Da questo binomio procedono i fili ermeneutici dei saggi che Ficara ha raccolto in Stile Novecento, adattandoli con duttile intelligenza di lettura alle molteplici variazioni che di essi la letteratura novecentesca ha offerto in prosa in poesia nella critica, da D'Annunzio e Pirandello a Gadda Calvino Biamonti Magris, da Saba a Luzi Montale Conte, da Praz a Garboli a Getto, tra gli altri. Da questa prospettiva, quindi, Stile Novecento non è, né intende essere, un bilancio della crisi o una storia della letteratura del secolo scorso, bensì è un serrato e appassionato interrogarsi su come è stato interpretato e rappresentato quel "peso", quel "di più di teoricità" che il Novecento porta con sé, perché nota il critico nella premessa: "Solo nel Novecento, l'esitazione, il sì e il no, i non so di fronte alla catastrofe delle certezze sono (
) stile, e la fine o l'idea della fine della letteratura è (
) in sé, letteratura". Naturale allora che il libro affronti, nelle dense e affascinanti pagine di apertura, la cruciale e canonica aporia della letteratura novecentesca del personaggio, investito dal sentimento acuto e tragico dell'incepparsi della vita e del correlato incepparsi della rappresentazione, anticipati esemplarmente nel Fu Mattia Pascal.
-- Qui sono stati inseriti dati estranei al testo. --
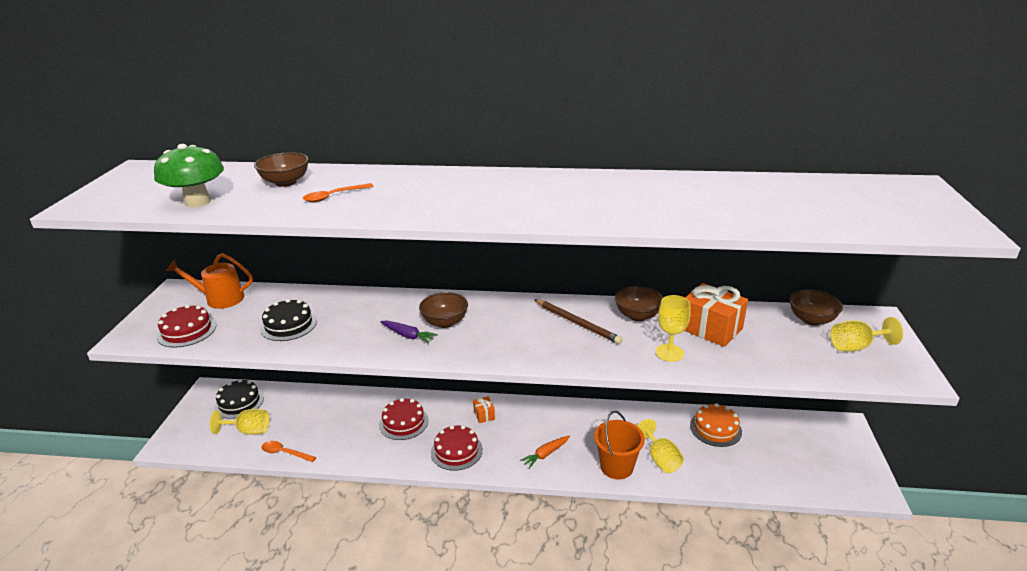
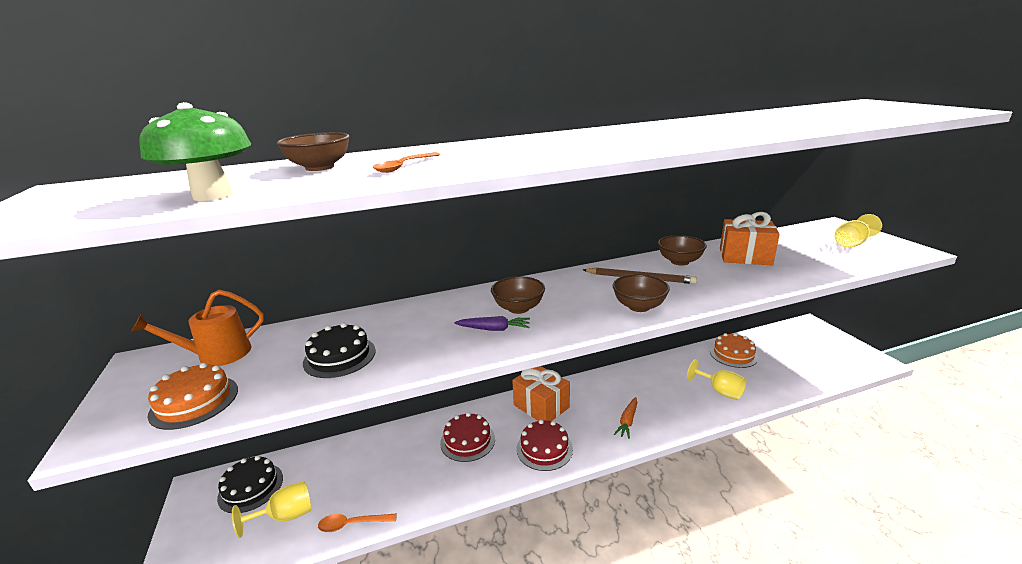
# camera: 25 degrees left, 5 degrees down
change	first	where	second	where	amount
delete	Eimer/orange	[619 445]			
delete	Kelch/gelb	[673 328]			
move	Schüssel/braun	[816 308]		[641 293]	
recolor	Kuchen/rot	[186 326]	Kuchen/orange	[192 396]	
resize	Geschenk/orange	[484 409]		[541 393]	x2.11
Ma la componente fondamentale del romanzo è stata sempre oggetto di inesauste riflessioni attraverso le innumeri, spesso mirabili, metamorfosi che ha conosciuto nel contesto europeo dal Settecento a oggi. La sua cangiante e eclettica fisionomia, nata sotto il segno dell'esuberante pienezza vitale di Tom Jones giunge all'approdo desolato e problematico di Palomar, consapevole ormai della totale incongruenza di sé e del suo essere personaggio dimidiato che non sa né può sapere, ma che proprio in questa difficoltà di essere ha la sua ragione di esistere e che non abdica alla tensione verso "quel solo piccolo pensiero che può riempire tutta una vita". In una carrellata ampia e persuasiva che ruota attorno ai grandi prototipi romanzeschi, Ficara individua "il vantaggio obiettivo del romanzo moderno nel salto dall'esperienza del piacere (
) al bene della riflessione"; in questo senso, le esitazioni e le perplessità a esistere di Jacques il fatalista diventano, nell'ironica e straniante oscillazione tra rappresentazione e commento, il "gioco del sogno della conoscenza in Calvino".
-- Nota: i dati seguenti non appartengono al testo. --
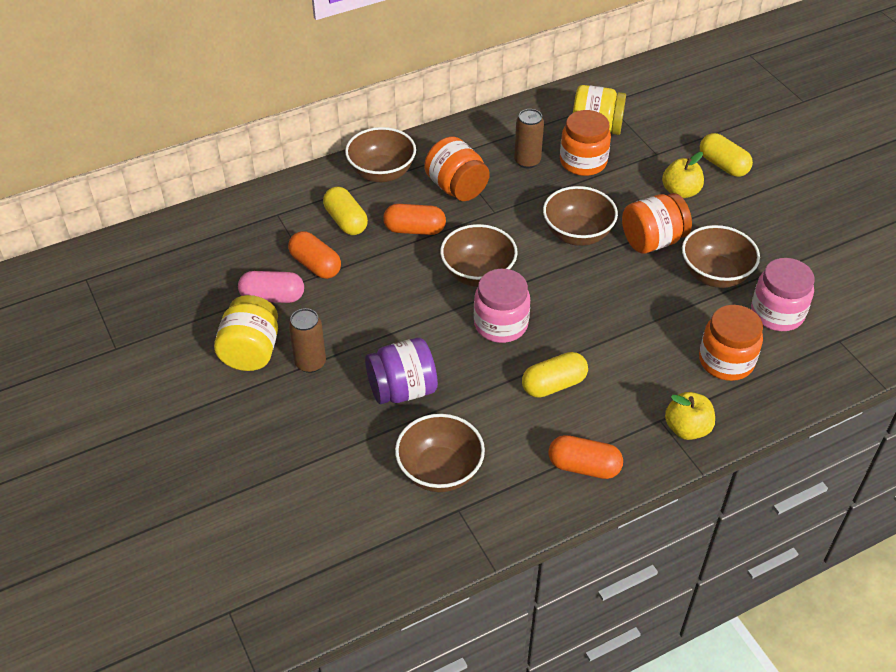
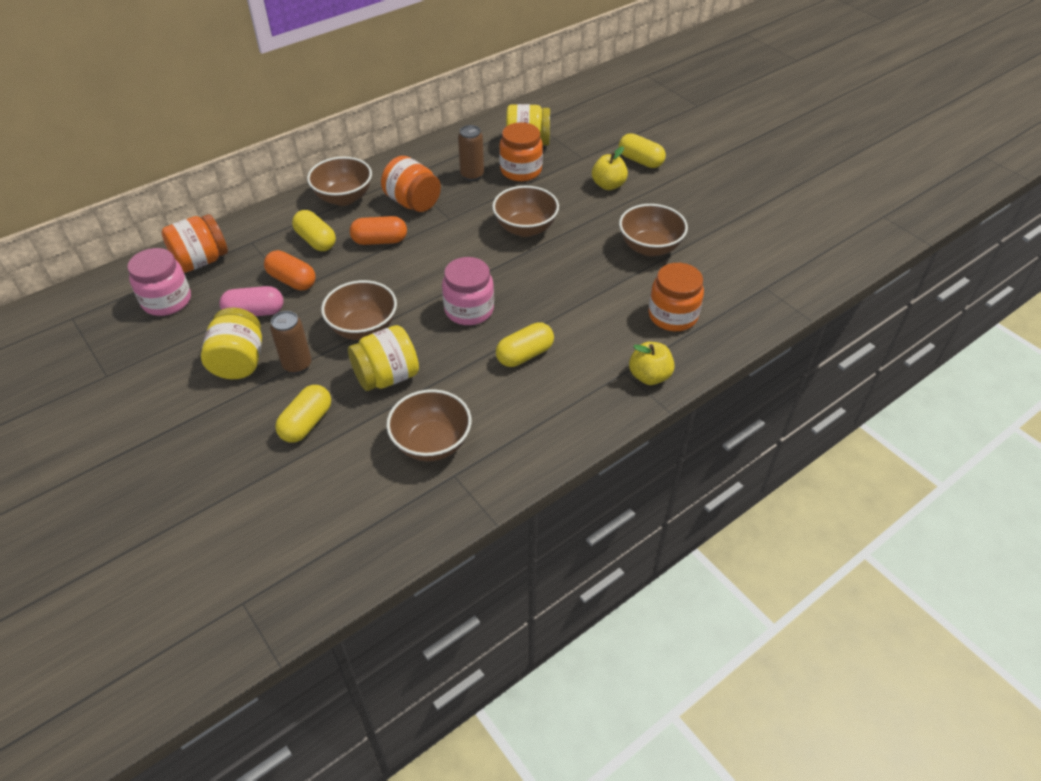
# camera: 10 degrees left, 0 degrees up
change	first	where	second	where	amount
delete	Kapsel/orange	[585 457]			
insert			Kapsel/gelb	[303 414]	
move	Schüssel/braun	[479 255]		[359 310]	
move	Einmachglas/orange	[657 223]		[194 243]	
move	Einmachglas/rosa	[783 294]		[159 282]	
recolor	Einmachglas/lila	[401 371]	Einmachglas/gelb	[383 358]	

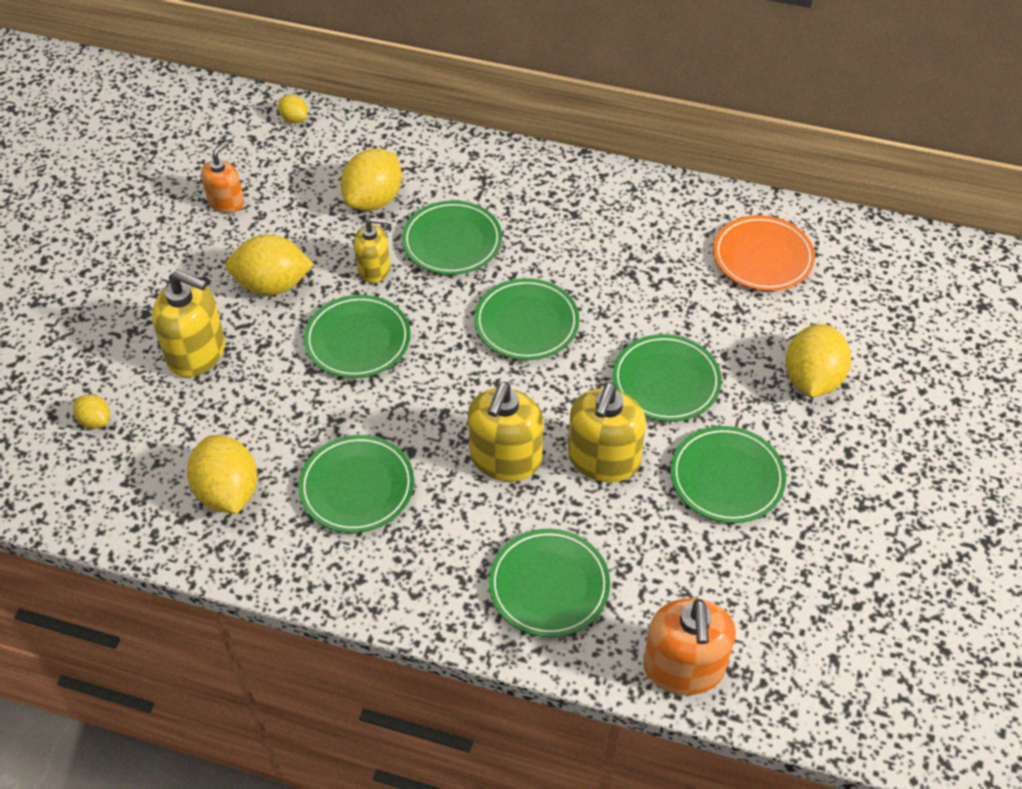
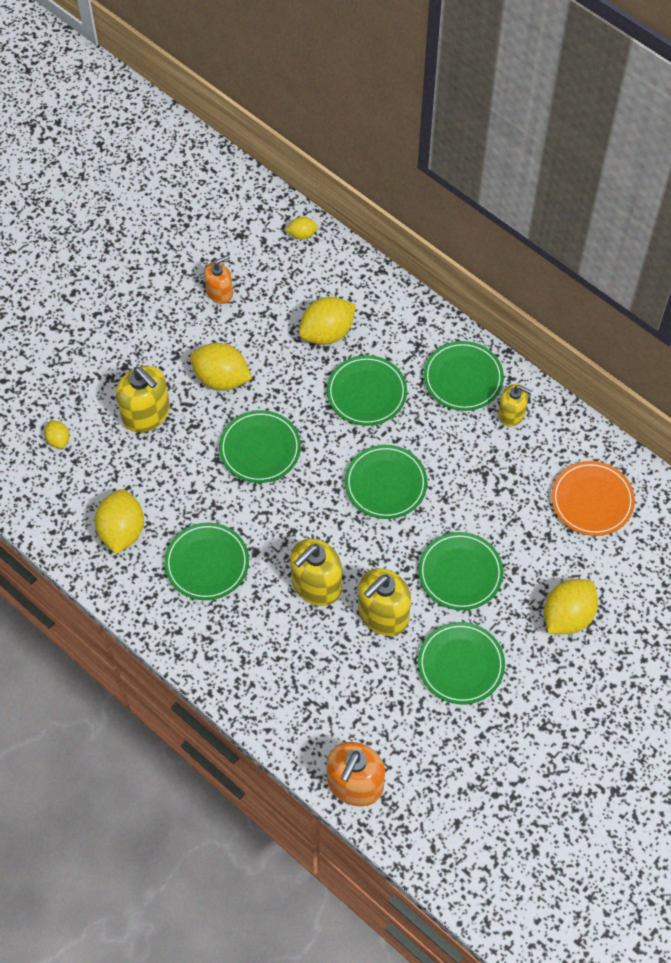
# camera: 25 degrees right, 10 degrees up
change	first	where	second	where	amount
move	Seifenspender/gelb	[372 250]		[515 405]	
move	Teller/grün	[549 583]		[464 376]	
rotate	Zitrone/gelb	[293 108]		[302 228]	75 degrees counterclockwise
Questo filo cardinale che congiunge riflessione storica, speculazione e attività creativa rende ragione inoltre dei ricorrenti riferimenti a Manzoni e a Leopardi, la cui feconda e attiva presenza nutre tante esperienze novecentesche, tra le quali Gadda, Sciascia, Saba e Calvino. E questo medesimo pensiero forte orienta le scelte del critico, che predilige gli autori drammaticamente scissi tra utopia e disincanto, Sciascia Calvino e Magris, tra gli altri, o gli scrittori appartati e in un certo senso inattuali, come Biamonti, al quale sono dedicate alcune tra le pagine più intense del volume. Altrettanto significativa, poi, la decisione di affiancare agli scrittori i grandi critici, quali Praz e Getto, Garboli e Arbasino, dei quali Ficara coglie la costante e vigile tensione volta a rivendicare con forza, al di là delle diverse scelte di campo, il valore assoluto e insostituibile di verità espresso dalla letteratura.
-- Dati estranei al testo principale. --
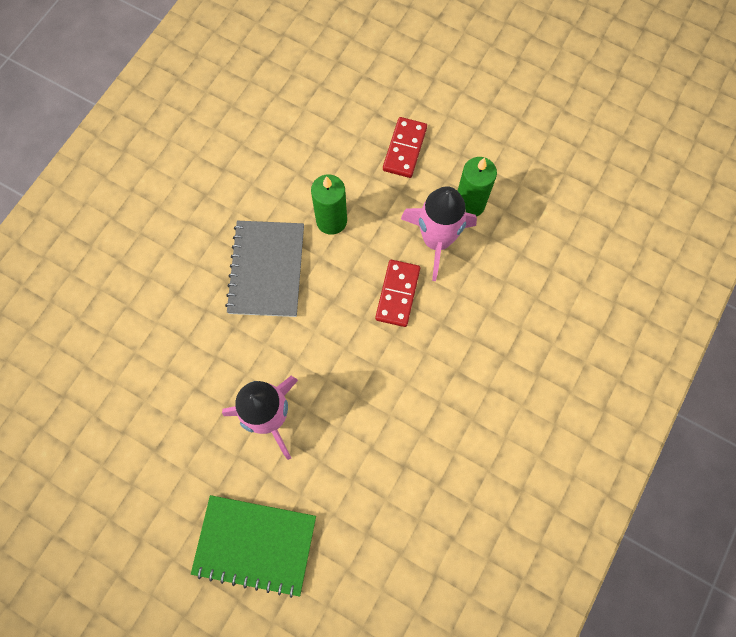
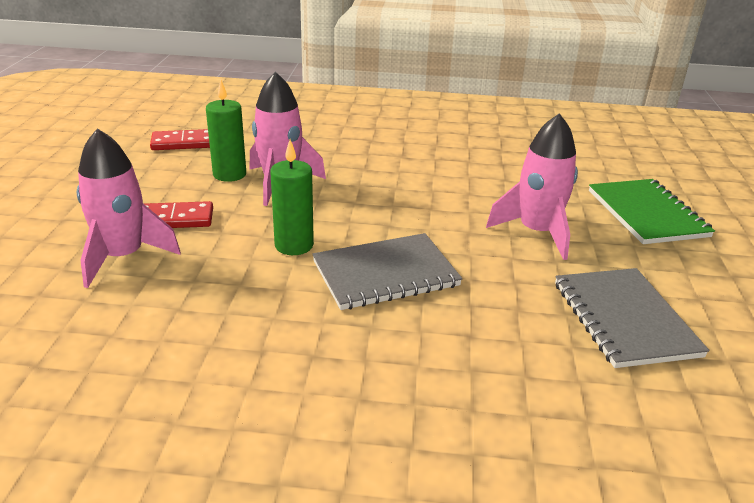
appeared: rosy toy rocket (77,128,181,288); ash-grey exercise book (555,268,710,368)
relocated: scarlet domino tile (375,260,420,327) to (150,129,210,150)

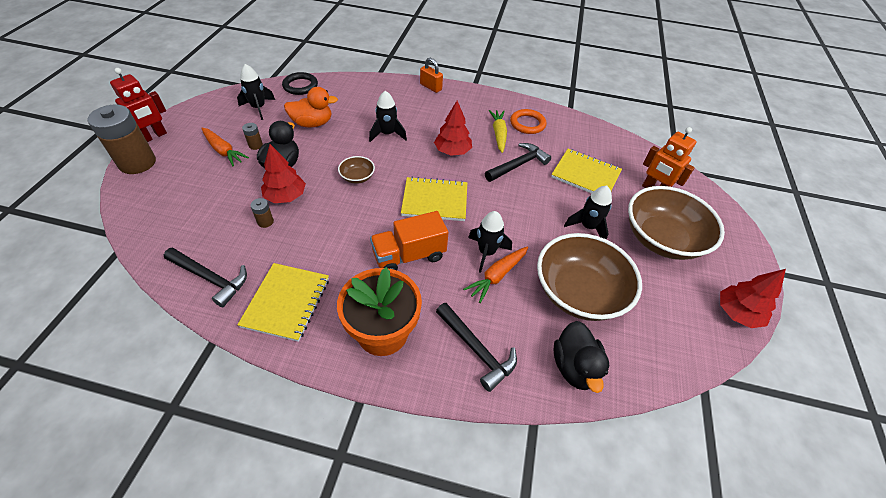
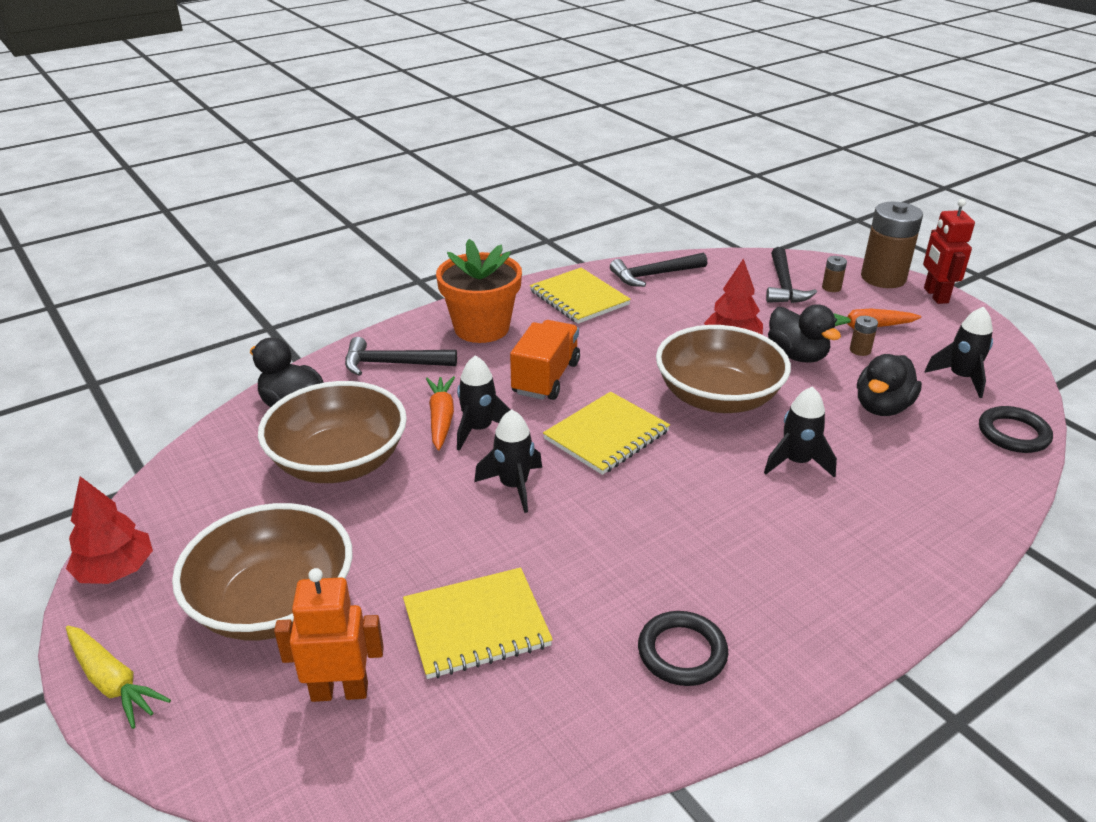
missing: orange padlock (420,58,443,93); scarlet tree (434,101,472,156)
relocated: brown AA battery (250,198,274,228) to (822,256,847,292); black carpenter's hammer (485,143,551,182) to (766,247,817,303); bright yellow carrot (489,110,507,153) to (66,626,171,729); black toy rocket (564,186,612,239) to (474,410,542,513)
colour: orange toy duck (284,87,338,128) to black toy duck (857,354,922,416); orange hoop (510,109,546,134) to black hoop (638,611,728,686)
size: brown deep dish (338,156,375,184) = (656,325,791,413) x2.31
La stessa scrittura del critico poi, distesa ed elegante, asseconda e riflette il cammino dubitoso e problematico che conduce all'interpretazione. Il discorso di Ficara procede infatti per progressive approssimazioni e ombreggiature, attraverso figure di attenuazione e incisi che non offuscano la limpida profondità dell'analisi, al contrario restituiscono arricchita la complessità di pensiero e di invenzione del testo in oggetto, come testimonia egregiamente, ad esempio, il saggio su Arbasino. Lontanissimo, quindi, lo stile di Ficara dai modelli di linguaggio critico rigorosamente formalisti, le pagine di Stile Novecento rivelano una naturale attitudine alla scrittura narrativa, aprendosi talvolta a discreti e intensi squarci autobiografici intrecciati ai ritratti d'autore. Tali sono, ad esempio gli accenni al collegio gesuitico torinese nelle pagine assai belle su Soldati, o nell'apertura del saggio su Calvino la figura epica e silente dell'amico contadino Luigin Arata, che tra gli ulivi dell'amata Liguria attende paziente e inconsapevole a costruire il suo "edificio della ragione".
A fronte della scommessa di tanti intellettuali e scrittori tesi a faire chanter le idee secondo l'esortazione di Valéry, la sezione conclusiva di Stile Novecento descrive un paesaggio letterario ripiegato su se stesso e che, per il momento, non sembra essere attraversato dai tragici interrogativi che sono stati al centro delle più alte prove novecentesche; non potrebbe essere altrimenti nell'ottica di un critico strenuo assertore di una concezione della letteratura nutrita di pensiero e volta all'inesausta ricerca di stili e di linguaggi innovativi.